La Ville avait gagné !
Commentaires :
En 1663, l’évêque cède ses territoires d’Alsace au roi de France et Rouffach, ainsi que l’Obermundat, devinrent français. Une ordonnance du 9 août 1680 établit publiquement la souveraineté de la couronne de France sur les territoires de l’évêque de Strasbourg et en septembre 1682 l’évêque Wilhelm Egon de Furstenberg reçoit par lettres du roi la confirmation de ses anciens droits.
Mais, par ces mêmes lettres patentes, la ville de Rouffach sera dépouillée des droits et des privilèges dont elle avait joui depuis des siècles : il s’en suivit une succession de querelles et de procès qui seront plaidés devant le Conseil souverain d’Alsace et dans lesquels Rouffach se référait aux anciennes chartes conservées dans ses archives et qui faisaient état des usages et des coutumes qui avaient prévalu jusqu’alors.

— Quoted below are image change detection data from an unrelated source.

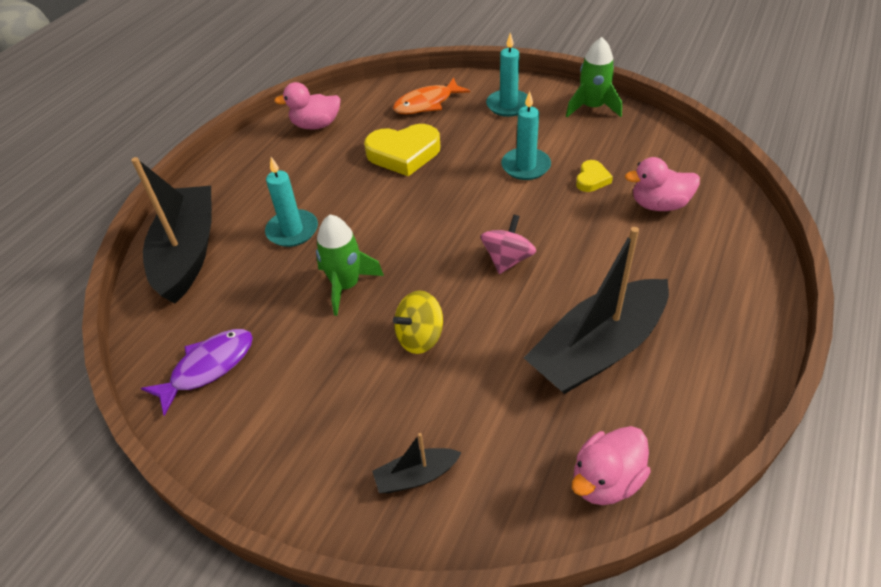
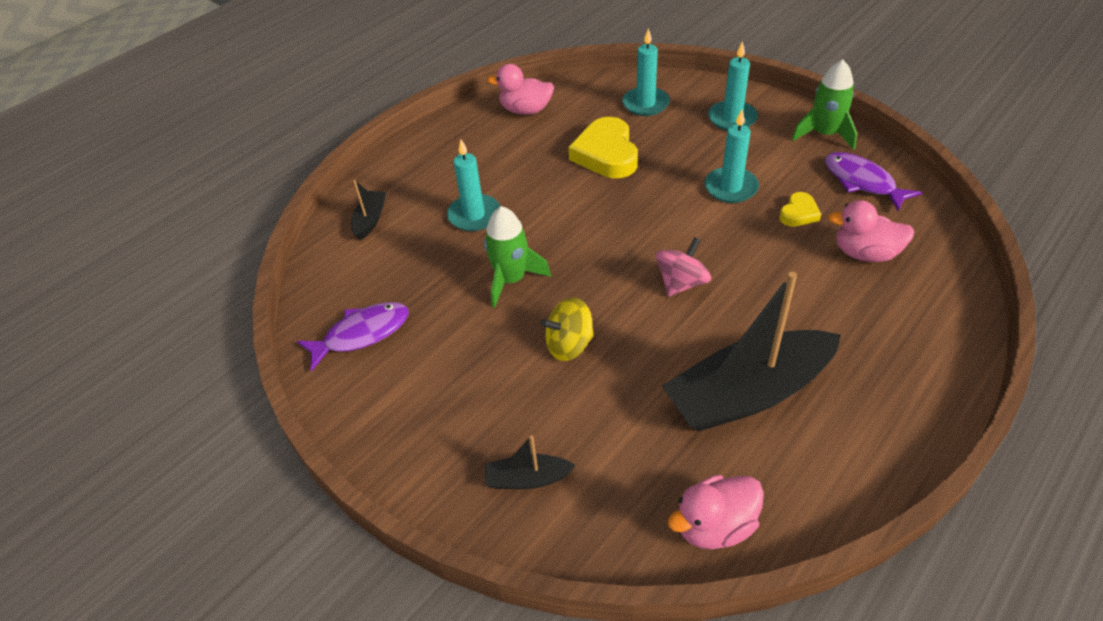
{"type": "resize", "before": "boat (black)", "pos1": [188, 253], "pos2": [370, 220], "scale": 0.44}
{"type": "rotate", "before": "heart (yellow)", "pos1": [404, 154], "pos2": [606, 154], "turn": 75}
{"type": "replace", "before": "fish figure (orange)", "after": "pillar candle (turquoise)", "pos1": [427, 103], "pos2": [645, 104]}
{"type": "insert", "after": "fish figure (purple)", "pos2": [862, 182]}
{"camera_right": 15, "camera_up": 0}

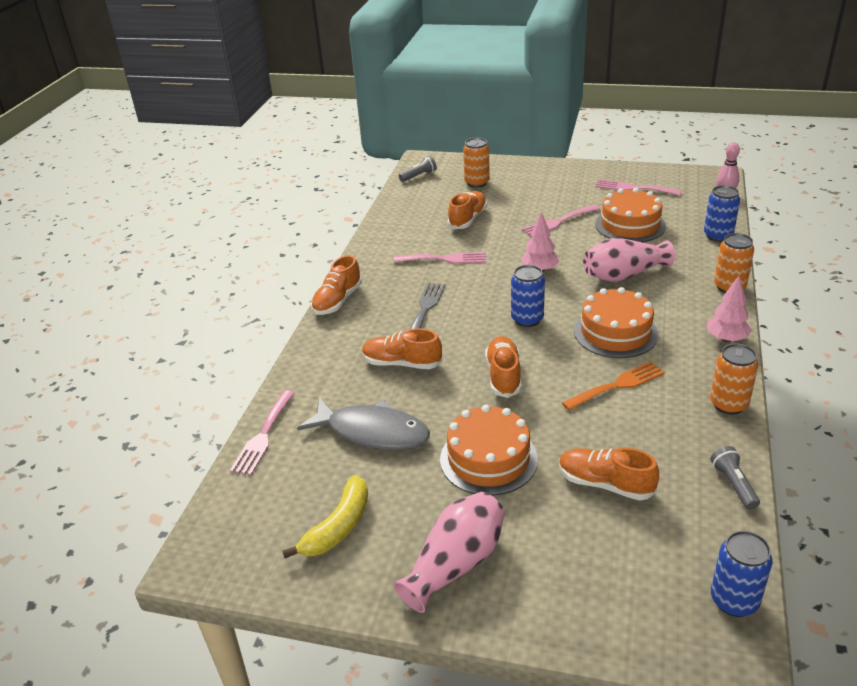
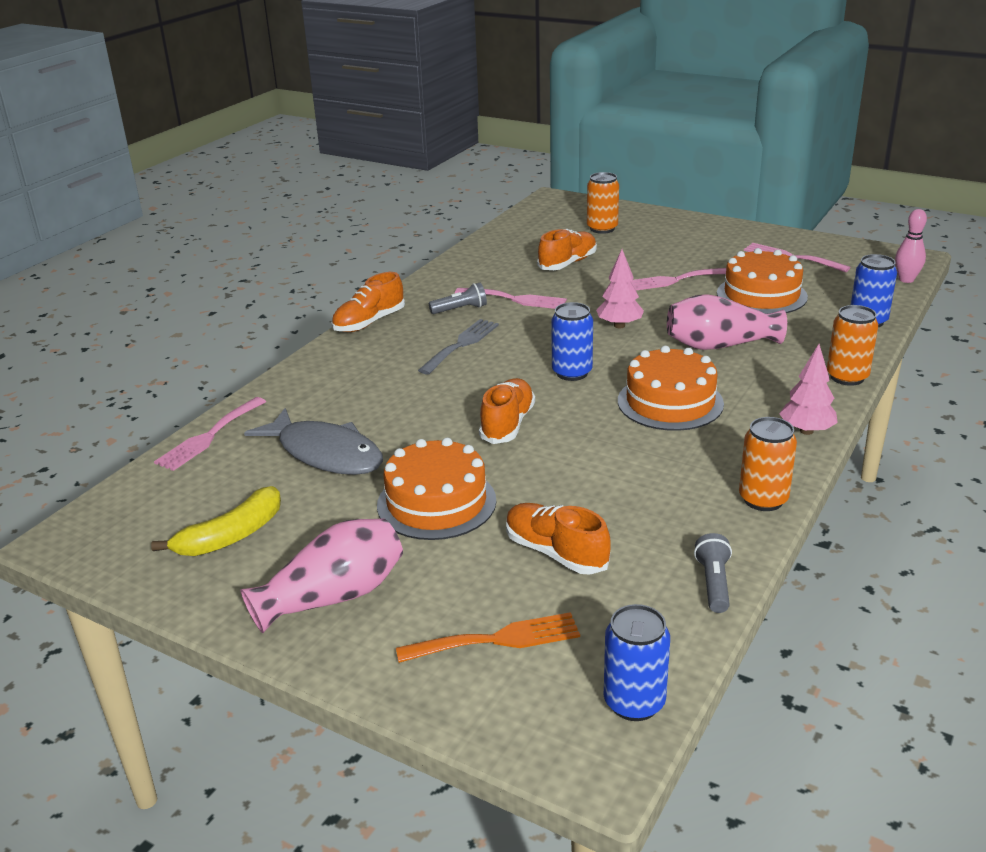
{"type": "delete", "before": "sneaker (orange)", "pos1": [402, 363]}
{"type": "move", "before": "torch (ash-grey)", "pos1": [419, 176], "pos2": [460, 309]}
{"type": "move", "before": "dinner fork (orange)", "pos1": [617, 385], "pos2": [497, 639]}
{"camera_right": 15, "camera_up": -5}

En 1727, la Ville de Rouffach décida de collecter et de rassembler dans un grand registre les anciennes chartes conservées aux archives de la Ville. L’objectif était d’opposer aux nouveaux règlements les droits, usages et coutumes anciennes, qui, au fil des siècles, avaient acquis force de loi. Ce registre, riche de près de 500 pages est une source exceptionnelle pour l’historien.
Notre texte figure dans ce registre, l’Urbaire de la Ville de Rouffach. Et pourtant il ne s’agit pas ici d’une charte, tout au plus le compte-rendu d’un fait divers…

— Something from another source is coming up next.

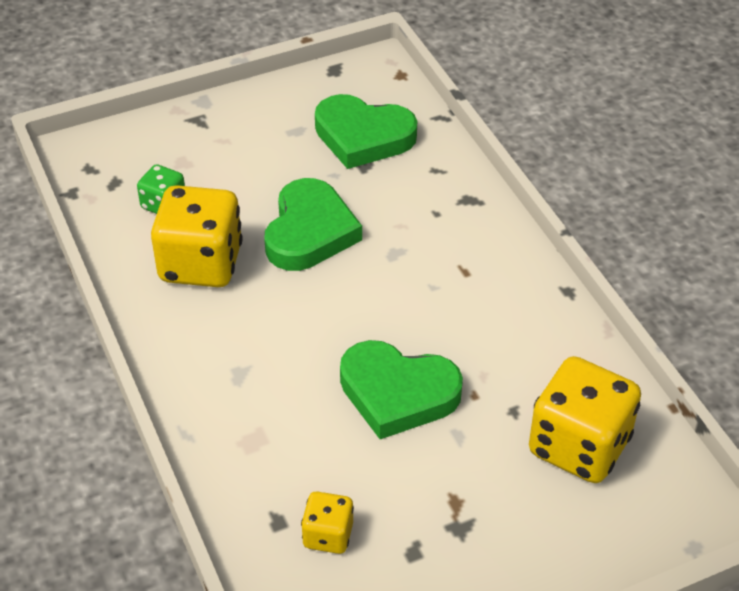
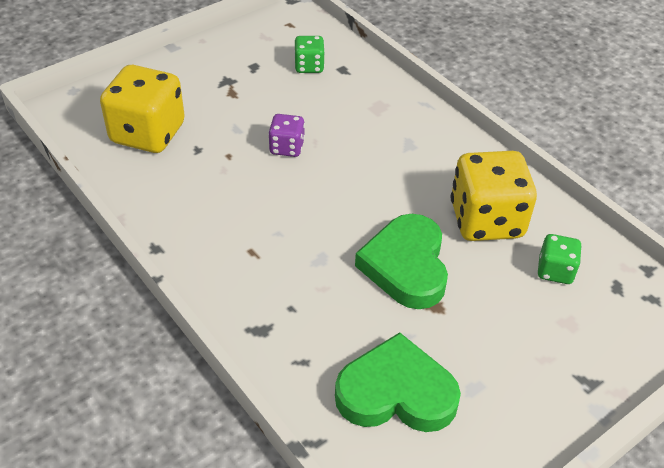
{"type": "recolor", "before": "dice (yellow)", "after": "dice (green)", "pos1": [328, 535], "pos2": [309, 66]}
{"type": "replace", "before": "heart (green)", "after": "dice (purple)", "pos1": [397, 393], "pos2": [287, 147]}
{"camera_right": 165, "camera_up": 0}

Mais c'est là une escarmouche avec l’autorité épiscopale, celle d’Armand Gaston Maximilien de Rohan Soubise, cardinal de la sainte église romaine et évêque de Strasbourg ! Et qui se solde par une victoire contre la nouvelle autorité, dans les chamailleries entre la Ville de Rouffach et son seigneur, l’évêque de Strasbourg, un parisien, un protégé de l’ancien ennemi, le roi de France… Et il était important de faire figurer cette victoire dans ce registre destiné aux siècles à venir…
Deswegen wir, Rat, solches hiemit approbieren und confirmieren und erkennen dass solchem Buche und denen Inhalt jetzt und künftighin zu allen Zeiten Glauben zu stellen.
Geben zu Ruffach, den 28ten Augst 1727
Notes:
1. Le ramonage des cheminées est une obligation rappelée dans tous les règlements de police. En 1708, le règlement d'Armand Gaston Maximilien de Rohan, évêque de Strasbourg, précise dans son article 34:
" ...afin d'éviter l'incendie, ceux qui ne feront pas nettoyer leurs cheminées [...] tous les 6 mois seront condamnés à 20 livres d'amende... ", ( A.M.R. FF 59)
... un article de règlement qui garantissait au ramoneur de la Ville une activité régulière et un revenu confortable, et à l'évêque une rentrée d'argent qui lui permettait de renflouer les caisses vides de l'évêché...
2. Un document du 17 décembre 1666, intitulé Besichtigung und Visitation der Häusern (A.M.R. FF 59) est très révélateur de l'état déplorable dans lequel se trouvaient les cheminées des maisons visitées pendant la tournée d'inspection par les Conseillers du Magistrat: la plupart des cheminées sont classées "unsauber", insalubres, encrassées; d'autres, très nombreuses, sont enveloppées de piles de bois ou de centaines de fagots de sarments de vigne, mis là à sécher. Dans plusieurs maisons même, on constate l'absence totale de cheminée, bien qu'il y ait plusieurs foyers dans la maison, ou alors d'autres dont le conduit de fumée s'arrête dans les combles, sous la charpente... On ne s'étonne plus, dès lors, qu'il puisse y avoir des feux de cheminées et des incendies se propageant à l'ensemble d'un quartier...
3. Nous n'avons pas, pour l'instant, trouvé de traces laissées par les sieurs Trompet et Jaquemell (des welches, peut-être savoyards ou auvergnats?) dans les registres et autres actes notariés.